Gold fell 3 percent Wednesday as the dollar rallied amid mounting worries about the global economy and Europe's worsening debt crisis, while this week's brutal correction also kept jittery investors at bay.
Silver plunged 6 percent as the dollar rose while commodity prices led by crude oil and grains tumbled. Wall Street also fell 1 percent as investors were cautious ahead of an audit of Greece's finances.
Bullion, which staged a one-day rally on Tuesday along with commodities and equities, has lost around 10 percent in the past five sessions after a sharp margin increase and heavy fund selling.
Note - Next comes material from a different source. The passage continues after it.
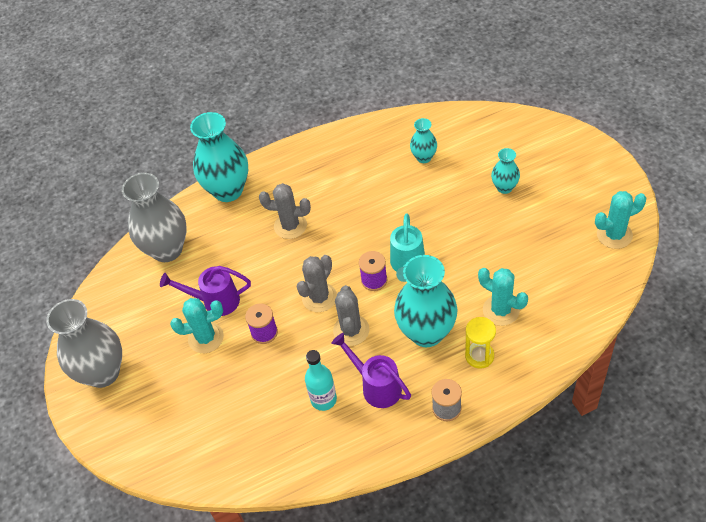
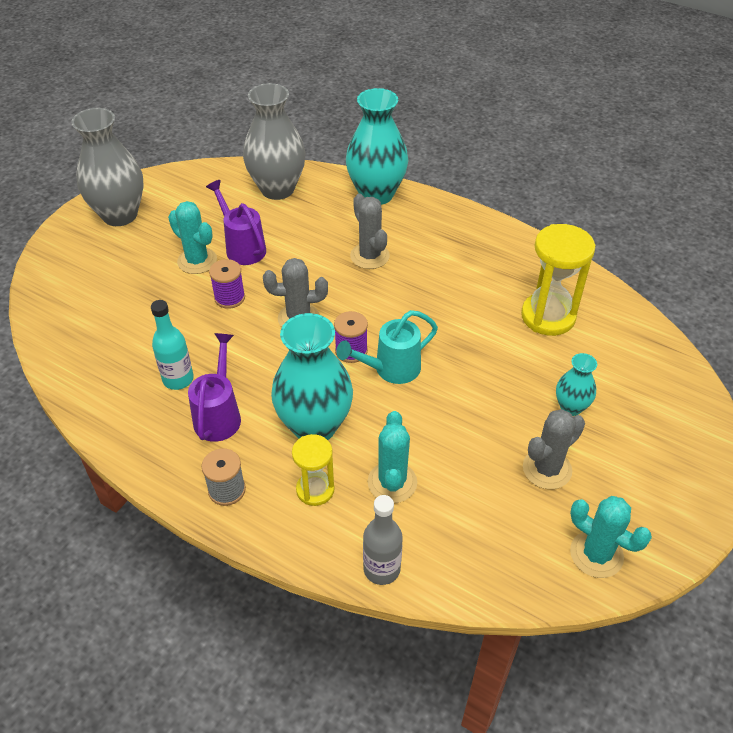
camera: 50 degrees right, 5 degrees down
(351, 330) = (275, 362): grey cactus -> grey cactus (547, 469)
(424, 157) = (548, 316): turquoise vase -> yellow hourglass
(561, 347) = (381, 569): none -> grey bottle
But investors in bullion exchange-traded funds and gold options remained unconvinced that the metal's sell-off has damaged its safe-haven status.
"More liquidation from funds today were adding to month-end selling," said George Gero, vice president of RBC Capital Markets.
"It was because of disappointment over a lack of follow-through buying after Tuesday's large rally, lower industrial demand outlook and continued eurozone worries."
Spot gold was down 2.6 percent to $1,606.29 an ounce by 2:46 p.m. EDT.
U.S. gold futures for December delivery settled down $34.40 at $1,618.10 an ounce. On Wednesday, trading volume was weaker than this week's average.
Silver was down 6.1 percent to $29.88 an ounce in choppy trade.
Bullion fell as inspectors from the European Union and International Monetary Fund headed to Greece to scrutinize new austerity measures they must endorse for Athens to get the next tranche of aid.